Let $E$ be a finite dimensional normed linear space. I have been able to show using set inclusion that $s=w=w^*$, where $s,\,w$ and $w^*$ represent strong, weak and weak-star topologies, repsectively.
However, the method I want to use in this case, is that the canonical map $J$ is surjective. So, how do I show it (I guess we would need to show, in the process, that $\dim E=\dim E^*=\dim E^{**}$).
The canonical map is defined as \begin{align}J:&E\to E^{**}\\&x\mapsto J(x)=\phi_x \end{align} where \begin{align}\phi_x:& E^{*}\to \mathbb{R}\\&f\mapsto \phi_x(f)=f(x) \end{align}
There are two questions here: showing the weak topology coincides with the norm topology on a finite-dimensional space, and showing the weak$^*$ topology coincides with the weak topology on a finite-dimensional space.
The latter question essentially comes down to showing that finite-dimensional spaces are reflexive, meaning that $J$ is a surjective map. If you can show that $\dim E^* = \dim E$, then this pretty much does everything for you; you know that $\dim E^{**} = \dim E^* = \dim E$, and that $J$ is injective (as isometries always are), hence $J$ is surjective also.
You can also argue that the unit ball of $E$ is norm-compact by Heine-Borel, and hence is weakly-compact; a condition equivalent to reflexivity.
To show that $\dim E^* = \dim E$, you can fix a basis $x_1, \ldots, x_n \in E$, and for each $i$, define a linear map $f_i \in E^*$ by its action on the basis, particularly, $$f_i(x_j) = \begin{cases} 1 & \text{if } i = j \\ 0 & \text{if } i \neq j.\end{cases}$$ Then, show that $f_i$s form a basis (in fact, showing they span $E^*$ suffices).
For the former question, I suggest constructing a bounded weakly open set. This cannot be done in an infinite-dimensional space. The advantage of a bounded weakly open set is that we can scale and translate it so that it contains $0$, and is contained in the open unit ball. Thus, every norm-open neighbourhood would also be a weakly-open neighbourhood, and the topologies would coincide.

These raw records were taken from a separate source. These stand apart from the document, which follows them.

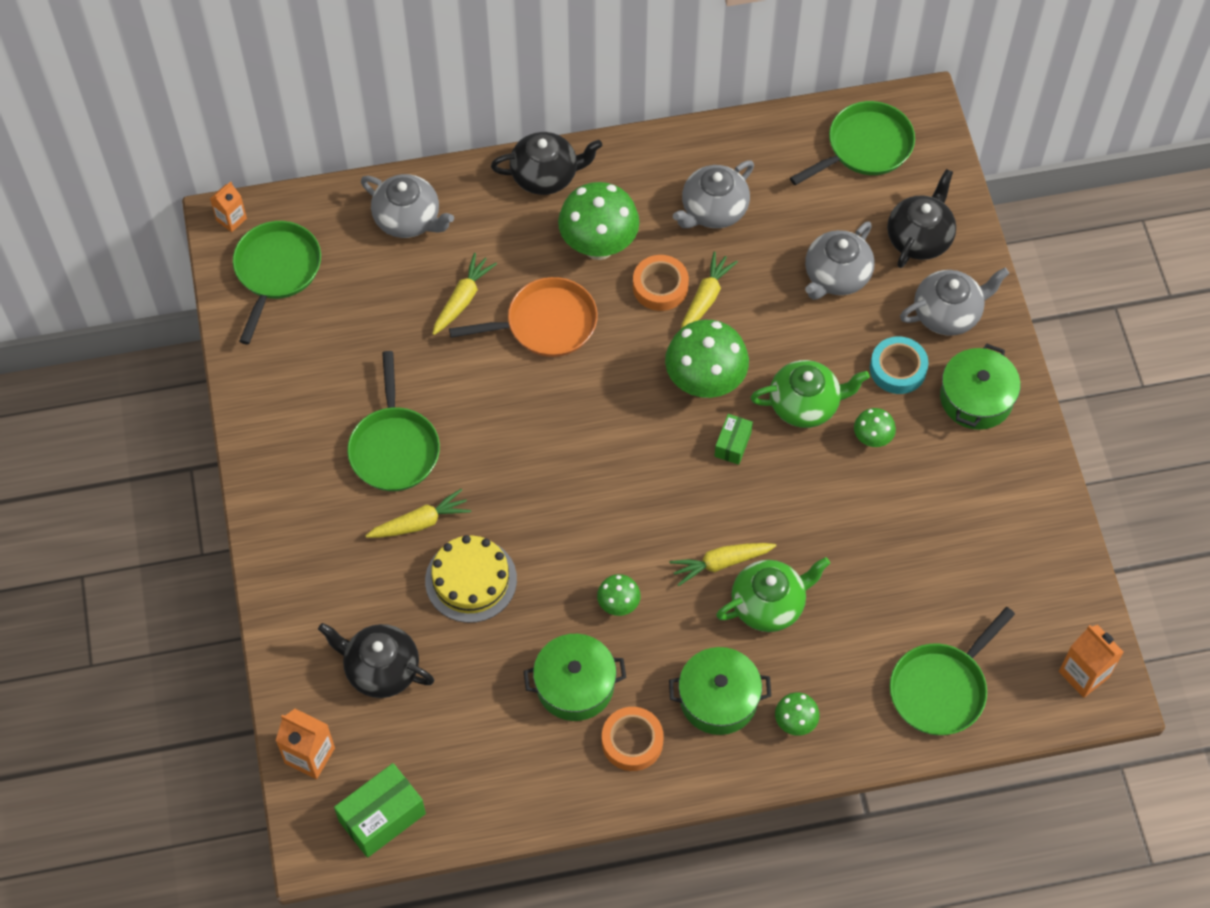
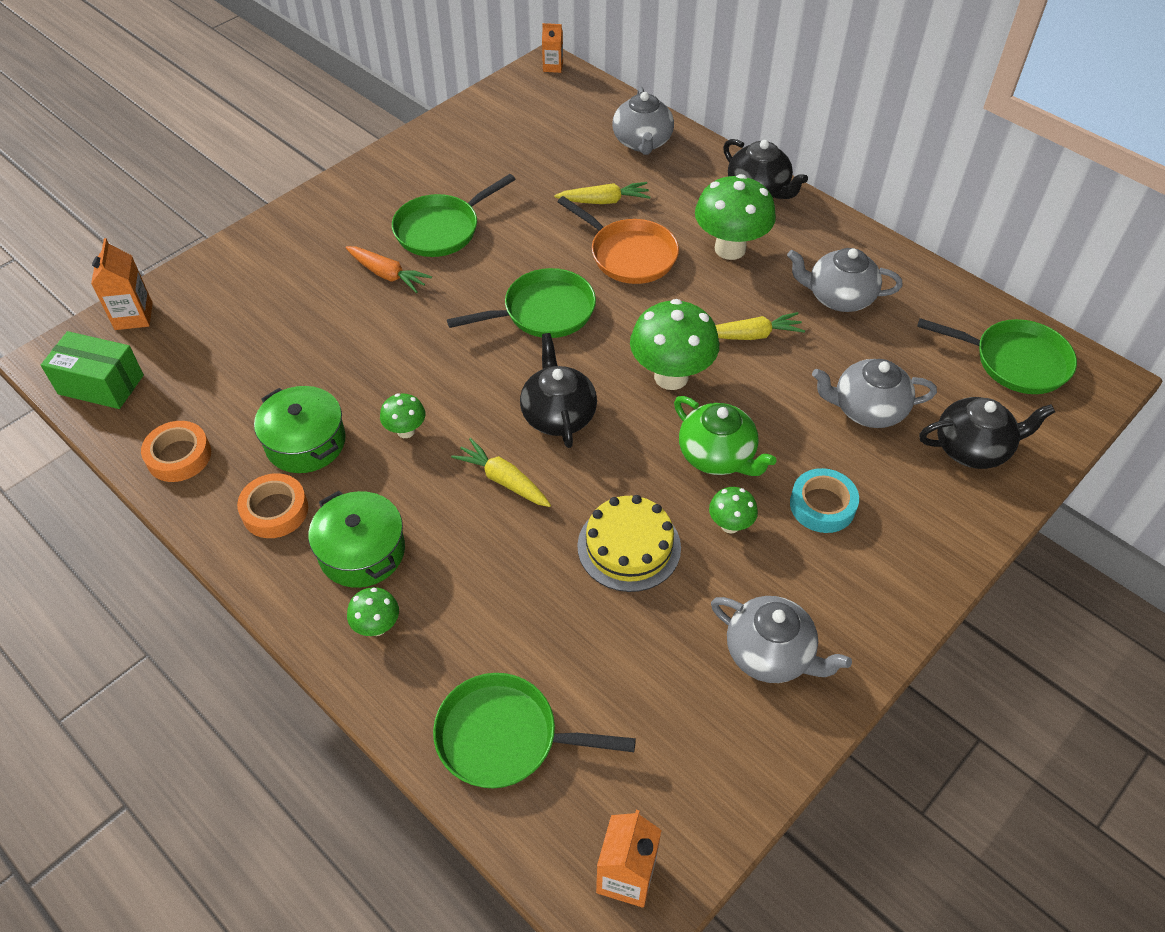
camera: 55 degrees right, 10 degrees down
(276, 271) = (533, 104): green pan -> green pan (543, 312)
(381, 669) = (238, 317): black teapot -> black teapot (558, 415)
(420, 522) = (387, 274): yellow carrot -> orange carrot
(471, 580) = (358, 328): yellow cake -> yellow cake (629, 546)
(660, 286) = (732, 302): orange tape -> orange tape (179, 456)
(732, 444) = (629, 426): green box -> none
(769, 604) = (489, 538): green teapot -> none
(948, 313) = (920, 513): grey teapot -> grey teapot (770, 654)
(976, 398) = (855, 586): green pot -> none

Without loss of generality, take the norm to be the $\| \cdot \|_\infty$ norm on $\Bbb{R}^n$ (all norms are equivalent, so choosing this norm will produce the same norm and weak topology as any other norm). Then the unit ball of $\| \cdot \|_\infty$ is itself a basic weakly open set! If we define the $f_i$s, where $x_i$ is the $i$th standard basis vector, then we can express $$B_{(\Bbb{R}^n, \| \cdot \|_\infty)}(0; 1) = \bigcap_{i=1}^n f_i^{-1}(-1, 1).$$ This should geometrically make sense; the $\infty$-ball is a big hypercube, which can be defined by the finitely many ($2n$) hyperplanes that support its facets.
Hence, the norm, weak, and weak$^*$ topologies all coincide.